To the point: simply don't let your app create sessions as long as users do not login or perform POST actions. Do not call request.getSession()
or request.getSession(true)
. Do not create nor manage session scoped beans for non-logged-in users. Ensure that the frameworks which you're using do not unnecessarily create sessions without that you say it to do so.
If this is really impossible due to the way your application is designed or due to the limitations/bugs of the (MVC) frameworks used, then your best bet is to redirect Googlebot requests to URLs without JSESSIONID identifier. You can use Tuckey's URL rewrite filter for this (which is, say, the Java variant of Apache HTTPD's well-known mod_rewrite
). Here's an extract of relevance from its configuration examples page.

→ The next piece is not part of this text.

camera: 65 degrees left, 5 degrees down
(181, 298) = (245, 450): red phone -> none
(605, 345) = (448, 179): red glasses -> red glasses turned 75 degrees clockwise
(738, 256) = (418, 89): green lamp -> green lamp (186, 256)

Hide jsessionid for requests from googlebot.
<outbound-rule>
<name>Strip URL Session ID's</name>
<note>
Strip ;jsession=XXX from urls passed through response.encodeURL().

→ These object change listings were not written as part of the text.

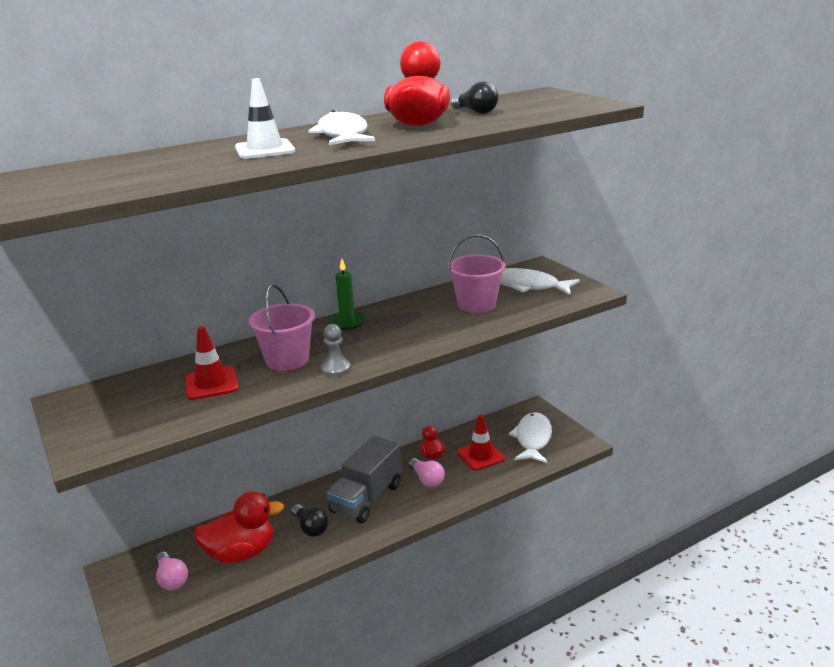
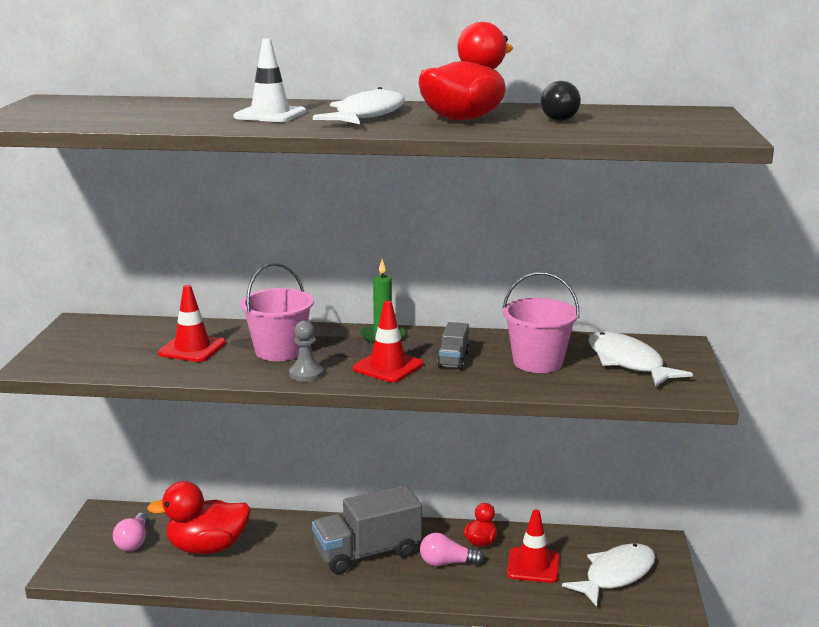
camera: 35 degrees right, 5 degrees down
(241, 553) = (207, 547): red duck -> red duck turned 150 degrees clockwise
(310, 528) = (287, 555): black light bulb -> none
(386, 342) = (388, 367): none -> red traffic cone
(422, 321) = (453, 360): none -> grey truck
(427, 479) = (447, 563): pink light bulb -> pink light bulb turned 90 degrees clockwise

The characters ? and # are the only things we can use to find out where the jsessionid ends.
The expression in 'from' below contains three capture groups, the last two being optional.

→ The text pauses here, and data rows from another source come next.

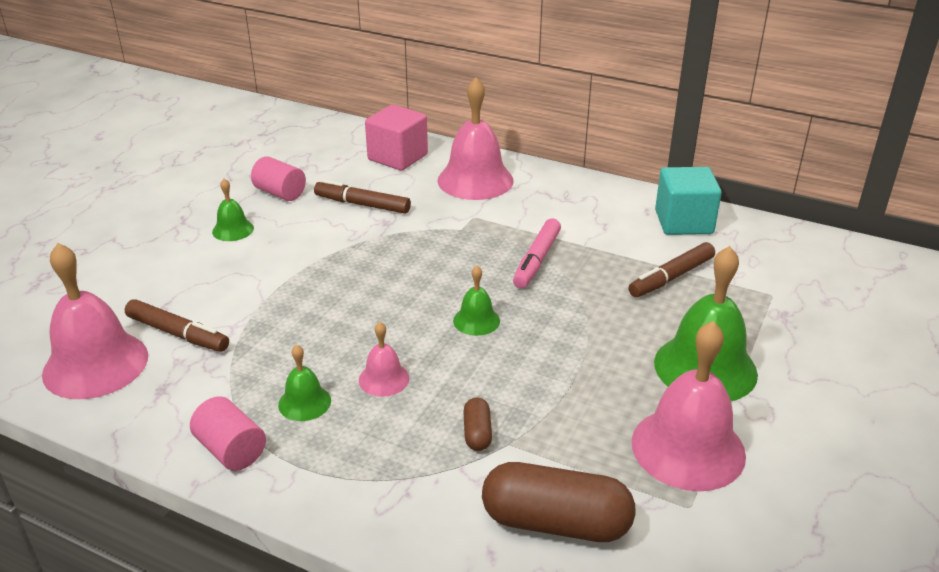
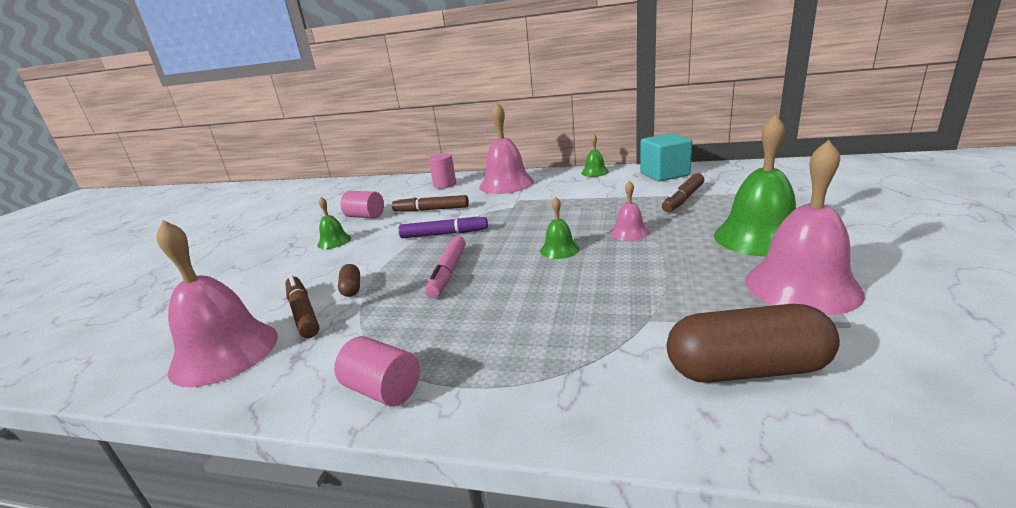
camera: 10 degrees left, 10 degrees down
(178, 334) = (303, 312): brown marker -> brown marker turned 135 degrees counterclockwise
(304, 402) = (442, 334): green bell -> green bell (595, 172)
(361, 255) = (444, 234): none -> purple marker
(384, 379) = (506, 301): pink bell -> pink bell (629, 232)
(397, 157) = (445, 185): pink cube -> pink cylinder
(477, 433) = (615, 319): brown capsule -> brown capsule (351, 288)
(537, 260) = (579, 210): pink marker -> pink marker (448, 272)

1, everything before ;jesessionid
2, everything after ;jesessionid=XXX starting with a ? (to get the query string) up to #
3, everything ;jesessionid=XXX and optionally ?XXX starting with a # (to get the target)
eg,
from index.jsp;jsessionid=sss?qqq to index.jsp?qqq
from index.jsp;jsessionid=sss?qqq#ttt to index.jsp?qqq#ttt
from index.jsp;jsessionid=asdasdasdsadsadasd#dfds - index.jsp#dfds
from u.jsp;jsessionid=wert.hg - u.jsp
from /;jsessionid=tyu - /
</note>
<condition name="user-agent">googlebot</condition>
<from>^(.*?)(?:\;jsessionid=[^\?#]*)?(\?[^#]*)?(#.*)?$</from>
<to>$1$2$3</to>
</outbound-rule>